O instituto da plea barganing consiste numa verdadeira transação entre a acusação e a defesa; tem a finalidade da imposição de pena referente a delito de menor potencialidade ofensiva, diverso daquele que inicialmente foi imputado ao réu. A plea barganing representa a manifestação expressiva, embora não única, da discricionariedade do promotor americano, e consiste fundamentalmente na negociação entre o Ministério Público e a defesa, destinada a obter uma confissão de culpa em troca da acusação por um crime menos grave, ou por um número mais reduzido de crimes. Quanto ao alcance prático da plea barganing nos Estados Unidos, observa-se que, através dele, são solucionados de 80 a 95% de todos os crimes; por outro lado, inquéritos feitos por uma amostragem significativa de promotores revelaram que estes consideram 85% dos casos da sua experiência como adequados a uma solução de plea bargaining.
A figura da plea barganing suscita uma controvérsia entre os juristas e os criminólogos americanos. Os críticos apontam insistemente para a desigualdade e a injustiça que se refletem na plea negotiation. Com a negociação de fatos (e do direito) feita no gabinete do Ministério Público e nos corredores do Tribunal, subtraída da publicidade, os seus resultados concretos dependem diretamente do poder das partes em confronto, da respectiva competência de ação. É nítida a superioridade da posição do Ministério Público. O domínio efetivo do processo permite-lhe uma estratégia que pode contar com o desconhecimento, a incerteza e a insegurança da defesa em relação a aspectos decisivos, como nos relativos à prova. Dispõe, por outro lado, da irrecusável vantagem de escolher o tipo de crime por que se propõe acusar e o tipo da reação criminal que se propõe reclamar.
Os argüidos que recusam a guilty plea são considerados incômodos e pertubadores, e acabam por serem punidos com mais severidade. A pressão no sentido da leading guilty pode implicar a condenação de inocentes, sobretudo dos mais inexperientes. Por outro lado, o sistema privilegia manifestamente os delinqüentes com maior competência de ação, ou mais experientes, que podem ser os mais perigosos. Alguns críticos do sistema de negociação da Justiça observam que, muitas vezes, ele é um sofisticado e sintético sucedâneo da justiça real. Os seus processos e métodos rotineiros e quase absurdos levam diretamente ao favoritismo, à venalidade, à coerção e ao arbítrio. Consideram o sistema particularmente vulnerável à manipulação política.

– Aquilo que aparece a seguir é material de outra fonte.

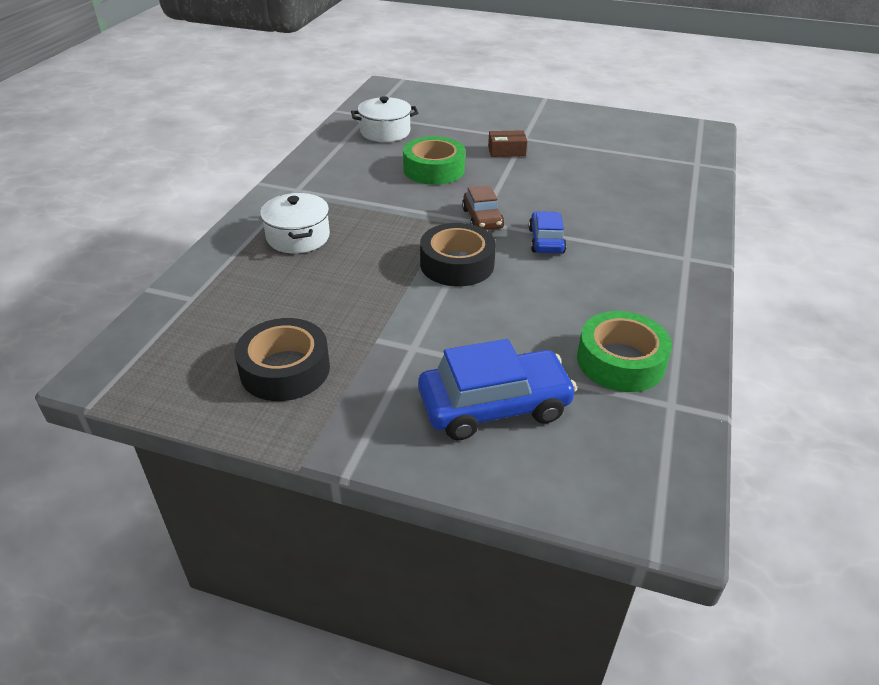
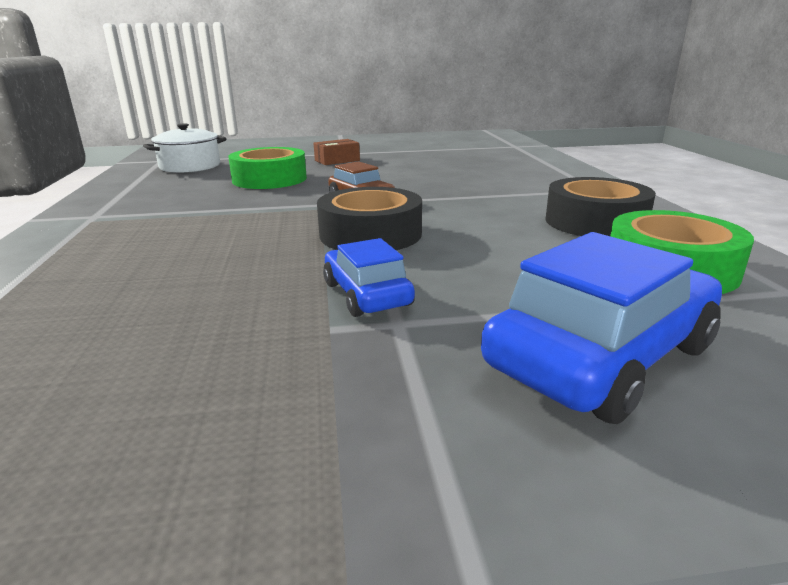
camera: 25 degrees left, 15 degrees down
(285, 369) = (182, 417): black tape -> black tape (595, 222)
(298, 237) = (118, 252): white pot -> none
(546, 241) = (450, 202): blue car -> blue car (367, 294)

Dentre as vantagens da plea barganing, avultam as da economia - de tempo e dinheiro -, racionalidade e eficiência. Numa perspectiva sociológica, a plea bargaining representa a resposta do sistema americano à maximização da justiça criminal. Com base mais jurídica, são ainda numerosas as vozes dos que acreditam que ele constitui um expediente suscetível de superar a rigidez abstrata e a ambigüidade da lei criminal, imediatizando soluções de maior eqüidade e justiça.
Por outro lado, incorre-se em erro, a prática de disponibilidade do processo penal, principalmente estadunidense, ao tentar aplicar à administração da Justiça os princípios e valores da sociedade capitalista: produtividade, entendida com maior ou menor percentual de condenações obtidas, convertendo-se num instrumento de medida de eficácia da atividade jurisdicional. As vantagens das negociações e das declarações de culpabilidade residem no fato de serem uma forma de administrar a Justiça de maneira mais flexível do que o modelo tradicional, bem como são a base para que mais de três quartos das condenações nos Estados Unidos da América sejam produto das pleas e as quais são necessárias para que hoje em dia a administração funcione.
No Brasil, o instituto da transação penal apresentou uma feição diversa da plea bargaining e da plea guilty, observando o princípio Constitucional da inocência, a aceitação da proposta de transação formulada pelo Parquet não significa reconhecimento da culpabilidade penal, nem mesmo da responsabilidade civil. Acrescento que se trata de um benefício legal a que faz jus o autor do fato que preencha os requisitos legais (Lei no 9.099/95, art. 76).
A proposta do Ministério Público atém-se a balizas para o preenchimento de determinadas condições e requisitos legais tendo em vista que a transação penal antecede a acusação, ou seja, antes da instauração da ação penal, na audiência preliminar ou antes do recebimento da denúncia ou queixa, se não houver oportunidade de a mesma se efetivar em fase anterior por ausência do autor da infração. Resta clara a opção do legislador pela discricionariedade regrada.
Considero que neste particular a Lei no 9.099/95 avançou as pleas americanas, dado que, na transação penal brasileira, não há qualquer juízo de culpabilidade, seja pela declaração do agente do delito, aceitando a proposta do Ministério Público, declarando-se culpado pelo fato a ele atribuído (plea guilty) ou negociação entre o Ministério Público e a defesa, objetivando uma confissão de culpa em troca da acusação por um crime menos grave, ou por um número mais reduzido de crimes (plea bargaining), mas trata-se, a transação, de um benefício legal de não submissão do autor do fato à ação penal por preencher os requisitos do § 2o do artigo 76, do referido Diploma legal, e permanecendo o mesmo sem antecedentes criminais, apenas deixa de gozar este benefício nos próximos cinco anos.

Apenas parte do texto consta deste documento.